Health Insurance and Policyholder Safeguards
  • Shortening of the Moratorium Period: IRDAI cut the health insurance claim moratorium period to 60 months (5 years). After 5 consecutive years of continuous premium payments, a health insurance claim cannot be denied or rejected by an insurer on grounds of historical non-disclosure or pre-existing conditions, unless deliberate financial fraud is legally established.
  • GST Exemption Integration: Working in tandem with fiscal authorities, individual life and health insurance policies along with related reinsurance lines were exempted from Goods and Services Tax (GST) to reduce the premium burden on end consumers.

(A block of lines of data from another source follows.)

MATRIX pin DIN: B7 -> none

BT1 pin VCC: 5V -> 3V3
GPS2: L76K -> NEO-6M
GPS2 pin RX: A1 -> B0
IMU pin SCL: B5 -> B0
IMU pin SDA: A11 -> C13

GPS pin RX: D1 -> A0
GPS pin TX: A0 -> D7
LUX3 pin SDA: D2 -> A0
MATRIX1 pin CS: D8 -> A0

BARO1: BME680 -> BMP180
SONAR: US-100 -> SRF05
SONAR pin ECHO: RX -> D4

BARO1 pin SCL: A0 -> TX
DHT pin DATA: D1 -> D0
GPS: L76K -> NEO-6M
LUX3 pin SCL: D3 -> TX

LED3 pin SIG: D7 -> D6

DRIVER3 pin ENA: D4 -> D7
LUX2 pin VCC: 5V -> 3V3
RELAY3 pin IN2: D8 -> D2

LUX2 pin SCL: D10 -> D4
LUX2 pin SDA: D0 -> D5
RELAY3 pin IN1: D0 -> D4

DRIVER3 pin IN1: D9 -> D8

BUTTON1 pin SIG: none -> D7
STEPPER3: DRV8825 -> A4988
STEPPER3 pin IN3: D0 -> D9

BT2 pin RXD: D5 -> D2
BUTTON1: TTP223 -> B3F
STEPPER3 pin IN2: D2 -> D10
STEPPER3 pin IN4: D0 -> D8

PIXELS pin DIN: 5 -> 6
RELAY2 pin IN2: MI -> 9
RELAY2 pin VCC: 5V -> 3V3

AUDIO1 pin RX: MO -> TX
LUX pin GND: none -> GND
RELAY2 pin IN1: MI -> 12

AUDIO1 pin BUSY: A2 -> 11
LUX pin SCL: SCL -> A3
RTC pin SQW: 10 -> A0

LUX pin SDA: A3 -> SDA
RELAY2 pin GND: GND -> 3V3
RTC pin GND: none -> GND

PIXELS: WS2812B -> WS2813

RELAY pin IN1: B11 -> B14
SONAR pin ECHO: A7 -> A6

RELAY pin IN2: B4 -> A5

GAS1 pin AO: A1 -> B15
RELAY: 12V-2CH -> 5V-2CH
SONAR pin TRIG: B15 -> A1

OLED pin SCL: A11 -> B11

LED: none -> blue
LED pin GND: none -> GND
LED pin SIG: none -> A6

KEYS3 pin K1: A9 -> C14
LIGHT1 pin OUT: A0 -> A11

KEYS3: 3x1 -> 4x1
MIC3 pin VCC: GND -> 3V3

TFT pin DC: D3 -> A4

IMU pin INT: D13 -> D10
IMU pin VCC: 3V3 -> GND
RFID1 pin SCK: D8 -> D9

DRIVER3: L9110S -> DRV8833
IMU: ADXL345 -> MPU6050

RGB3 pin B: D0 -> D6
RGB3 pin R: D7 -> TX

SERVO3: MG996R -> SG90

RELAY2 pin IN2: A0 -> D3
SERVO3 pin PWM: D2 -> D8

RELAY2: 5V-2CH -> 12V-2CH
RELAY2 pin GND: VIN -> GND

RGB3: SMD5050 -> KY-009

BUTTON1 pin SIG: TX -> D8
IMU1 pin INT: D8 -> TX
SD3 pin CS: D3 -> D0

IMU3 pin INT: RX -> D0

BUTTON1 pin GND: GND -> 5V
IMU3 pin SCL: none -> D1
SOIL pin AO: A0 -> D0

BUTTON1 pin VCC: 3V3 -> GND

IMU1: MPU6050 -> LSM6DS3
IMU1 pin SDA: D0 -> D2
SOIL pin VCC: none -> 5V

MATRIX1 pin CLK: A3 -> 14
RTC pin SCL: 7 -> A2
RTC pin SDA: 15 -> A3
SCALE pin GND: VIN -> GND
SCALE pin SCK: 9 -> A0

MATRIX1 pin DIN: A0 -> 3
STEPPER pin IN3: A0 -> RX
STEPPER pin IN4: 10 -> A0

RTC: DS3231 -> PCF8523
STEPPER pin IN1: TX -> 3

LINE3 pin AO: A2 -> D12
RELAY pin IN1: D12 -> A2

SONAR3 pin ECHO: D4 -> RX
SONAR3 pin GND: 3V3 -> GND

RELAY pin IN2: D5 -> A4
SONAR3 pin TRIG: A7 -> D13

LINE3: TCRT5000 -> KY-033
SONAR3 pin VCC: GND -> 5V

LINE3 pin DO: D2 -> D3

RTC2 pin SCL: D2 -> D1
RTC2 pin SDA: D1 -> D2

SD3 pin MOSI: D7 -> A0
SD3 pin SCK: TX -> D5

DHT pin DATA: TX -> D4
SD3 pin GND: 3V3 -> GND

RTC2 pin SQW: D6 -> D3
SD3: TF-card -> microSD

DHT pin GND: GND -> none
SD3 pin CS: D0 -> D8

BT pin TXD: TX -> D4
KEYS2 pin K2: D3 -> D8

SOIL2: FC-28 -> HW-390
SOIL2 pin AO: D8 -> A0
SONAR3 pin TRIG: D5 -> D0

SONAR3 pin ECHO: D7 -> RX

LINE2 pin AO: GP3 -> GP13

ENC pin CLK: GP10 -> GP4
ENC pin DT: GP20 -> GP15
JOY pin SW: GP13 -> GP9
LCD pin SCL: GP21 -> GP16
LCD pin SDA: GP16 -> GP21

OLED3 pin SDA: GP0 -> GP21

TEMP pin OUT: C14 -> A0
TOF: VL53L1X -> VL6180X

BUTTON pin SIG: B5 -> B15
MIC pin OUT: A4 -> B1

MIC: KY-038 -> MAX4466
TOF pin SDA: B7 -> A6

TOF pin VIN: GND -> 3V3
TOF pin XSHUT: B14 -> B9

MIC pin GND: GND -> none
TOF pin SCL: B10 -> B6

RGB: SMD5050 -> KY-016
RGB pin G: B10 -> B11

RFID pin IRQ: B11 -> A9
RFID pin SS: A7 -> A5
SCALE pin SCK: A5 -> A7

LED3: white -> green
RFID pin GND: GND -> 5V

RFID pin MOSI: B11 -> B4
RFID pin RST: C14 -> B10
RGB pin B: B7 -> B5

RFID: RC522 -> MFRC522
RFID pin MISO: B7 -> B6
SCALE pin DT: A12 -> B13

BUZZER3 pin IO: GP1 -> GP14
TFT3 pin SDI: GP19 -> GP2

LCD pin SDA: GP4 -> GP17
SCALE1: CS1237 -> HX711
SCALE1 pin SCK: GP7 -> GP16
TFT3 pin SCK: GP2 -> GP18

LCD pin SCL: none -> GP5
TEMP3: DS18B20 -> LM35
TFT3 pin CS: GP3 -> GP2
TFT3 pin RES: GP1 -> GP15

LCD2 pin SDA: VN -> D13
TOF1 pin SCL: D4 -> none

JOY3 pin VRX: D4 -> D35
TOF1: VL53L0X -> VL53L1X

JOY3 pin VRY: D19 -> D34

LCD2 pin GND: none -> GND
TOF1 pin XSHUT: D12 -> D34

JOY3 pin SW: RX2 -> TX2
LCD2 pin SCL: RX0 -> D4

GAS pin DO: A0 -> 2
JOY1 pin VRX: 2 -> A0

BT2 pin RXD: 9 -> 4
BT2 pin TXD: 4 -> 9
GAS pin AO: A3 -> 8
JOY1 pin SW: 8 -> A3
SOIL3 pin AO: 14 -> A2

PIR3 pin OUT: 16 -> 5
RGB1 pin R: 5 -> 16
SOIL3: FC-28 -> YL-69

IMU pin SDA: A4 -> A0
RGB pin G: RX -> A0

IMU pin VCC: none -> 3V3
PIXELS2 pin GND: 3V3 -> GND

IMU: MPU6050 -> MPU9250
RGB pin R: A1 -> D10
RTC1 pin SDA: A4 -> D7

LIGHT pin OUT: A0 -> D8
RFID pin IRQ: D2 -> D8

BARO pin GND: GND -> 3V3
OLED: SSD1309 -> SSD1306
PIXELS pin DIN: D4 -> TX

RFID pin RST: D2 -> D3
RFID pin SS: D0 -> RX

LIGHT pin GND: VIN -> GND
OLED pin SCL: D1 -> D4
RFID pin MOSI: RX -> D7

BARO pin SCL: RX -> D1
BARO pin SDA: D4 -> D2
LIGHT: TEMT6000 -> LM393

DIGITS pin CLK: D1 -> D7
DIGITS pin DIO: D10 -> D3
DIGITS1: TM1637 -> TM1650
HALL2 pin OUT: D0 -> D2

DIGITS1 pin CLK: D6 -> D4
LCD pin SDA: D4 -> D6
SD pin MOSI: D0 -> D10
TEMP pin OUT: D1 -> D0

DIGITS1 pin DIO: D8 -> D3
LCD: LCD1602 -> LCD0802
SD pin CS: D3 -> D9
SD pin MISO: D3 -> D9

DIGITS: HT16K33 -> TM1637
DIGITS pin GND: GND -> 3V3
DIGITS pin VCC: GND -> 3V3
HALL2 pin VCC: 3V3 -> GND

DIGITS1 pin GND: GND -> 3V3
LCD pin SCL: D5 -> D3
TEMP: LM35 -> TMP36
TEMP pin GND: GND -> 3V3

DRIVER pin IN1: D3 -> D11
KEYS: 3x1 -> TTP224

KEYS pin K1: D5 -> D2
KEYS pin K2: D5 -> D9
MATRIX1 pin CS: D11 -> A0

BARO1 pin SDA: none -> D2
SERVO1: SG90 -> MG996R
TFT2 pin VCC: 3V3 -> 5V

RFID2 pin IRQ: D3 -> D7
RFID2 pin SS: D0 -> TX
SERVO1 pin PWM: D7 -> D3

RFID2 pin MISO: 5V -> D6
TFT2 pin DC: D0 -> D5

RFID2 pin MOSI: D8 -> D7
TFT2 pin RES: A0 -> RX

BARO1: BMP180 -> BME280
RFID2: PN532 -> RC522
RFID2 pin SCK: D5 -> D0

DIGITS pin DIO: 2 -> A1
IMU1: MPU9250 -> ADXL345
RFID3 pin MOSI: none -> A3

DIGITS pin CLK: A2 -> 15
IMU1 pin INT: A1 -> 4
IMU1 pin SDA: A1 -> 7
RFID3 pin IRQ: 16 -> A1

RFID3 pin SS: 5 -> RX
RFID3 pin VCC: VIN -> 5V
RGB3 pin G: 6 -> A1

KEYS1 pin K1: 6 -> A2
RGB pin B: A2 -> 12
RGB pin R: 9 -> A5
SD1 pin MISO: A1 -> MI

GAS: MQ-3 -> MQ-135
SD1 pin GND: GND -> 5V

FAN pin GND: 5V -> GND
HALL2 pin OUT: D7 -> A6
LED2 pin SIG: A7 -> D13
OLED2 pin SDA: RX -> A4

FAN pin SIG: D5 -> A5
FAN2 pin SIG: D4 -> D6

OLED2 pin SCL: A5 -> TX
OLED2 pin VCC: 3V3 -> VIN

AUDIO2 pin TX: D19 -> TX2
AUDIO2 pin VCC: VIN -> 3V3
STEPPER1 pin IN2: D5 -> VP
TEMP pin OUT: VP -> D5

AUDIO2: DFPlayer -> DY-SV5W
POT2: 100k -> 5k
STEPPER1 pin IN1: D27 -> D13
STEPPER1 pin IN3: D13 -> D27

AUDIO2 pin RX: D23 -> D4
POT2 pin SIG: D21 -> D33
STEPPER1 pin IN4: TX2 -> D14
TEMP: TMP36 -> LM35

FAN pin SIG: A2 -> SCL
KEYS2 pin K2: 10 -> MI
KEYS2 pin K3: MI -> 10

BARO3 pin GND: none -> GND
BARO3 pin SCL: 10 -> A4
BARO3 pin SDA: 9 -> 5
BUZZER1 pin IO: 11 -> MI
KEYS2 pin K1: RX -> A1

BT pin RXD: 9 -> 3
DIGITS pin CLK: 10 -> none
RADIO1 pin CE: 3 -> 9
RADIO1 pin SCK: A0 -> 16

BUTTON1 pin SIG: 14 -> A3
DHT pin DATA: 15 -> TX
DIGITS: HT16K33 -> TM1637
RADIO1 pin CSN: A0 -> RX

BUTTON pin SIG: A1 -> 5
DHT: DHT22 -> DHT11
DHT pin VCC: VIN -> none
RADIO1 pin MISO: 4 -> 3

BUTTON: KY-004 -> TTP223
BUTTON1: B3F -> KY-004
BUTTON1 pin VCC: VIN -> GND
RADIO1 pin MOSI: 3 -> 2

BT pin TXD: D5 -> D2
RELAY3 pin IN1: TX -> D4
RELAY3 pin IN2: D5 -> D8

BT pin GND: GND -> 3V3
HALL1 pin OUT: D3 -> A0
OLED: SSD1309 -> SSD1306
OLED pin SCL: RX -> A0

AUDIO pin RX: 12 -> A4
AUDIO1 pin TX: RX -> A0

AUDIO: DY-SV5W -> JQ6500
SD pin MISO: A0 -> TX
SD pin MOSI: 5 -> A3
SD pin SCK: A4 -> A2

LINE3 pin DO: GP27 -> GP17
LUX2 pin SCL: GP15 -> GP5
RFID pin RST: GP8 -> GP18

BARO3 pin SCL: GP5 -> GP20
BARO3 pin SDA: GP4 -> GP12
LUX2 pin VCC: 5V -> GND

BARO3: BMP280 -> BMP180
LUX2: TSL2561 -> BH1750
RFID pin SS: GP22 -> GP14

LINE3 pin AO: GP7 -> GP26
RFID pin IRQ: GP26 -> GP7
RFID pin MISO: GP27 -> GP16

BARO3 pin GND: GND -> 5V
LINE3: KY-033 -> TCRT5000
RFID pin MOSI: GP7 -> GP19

Digital Public Infrastructure Mandated by IRDAI

IRDAI has introduced dedicated digital public networks to eliminate intermediation leakages and reduce customer acquisition costs.

Bima Sugam Platform

An open-architecture, plug-and-play digital marketplace launched under the oversight of IRDAI. It acts as a centralized clearing house where life insurers, general insurers, healthcare providers, agents, and end consumers interface directly. The platform facilitates instant end-to-end policy purchase, paperless servicing, and swift claim settlements, reducing customer friction.

Bima Vistas

A comprehensive digital dashboard designed to track geographic and demographic-specific insurance distribution, providing data analytics to expand micro-insurance services into underserved rural blocks.

Bima Trinity Initiative

A unified regulatory project integrating Bima Vistaar (an affordable, bundled risk product covering life, health, property, and accident), Bima Vahans (a women-led rural distribution workforce), and the Bima Sugam digital platform to expand financial safety nets at the grassroots level.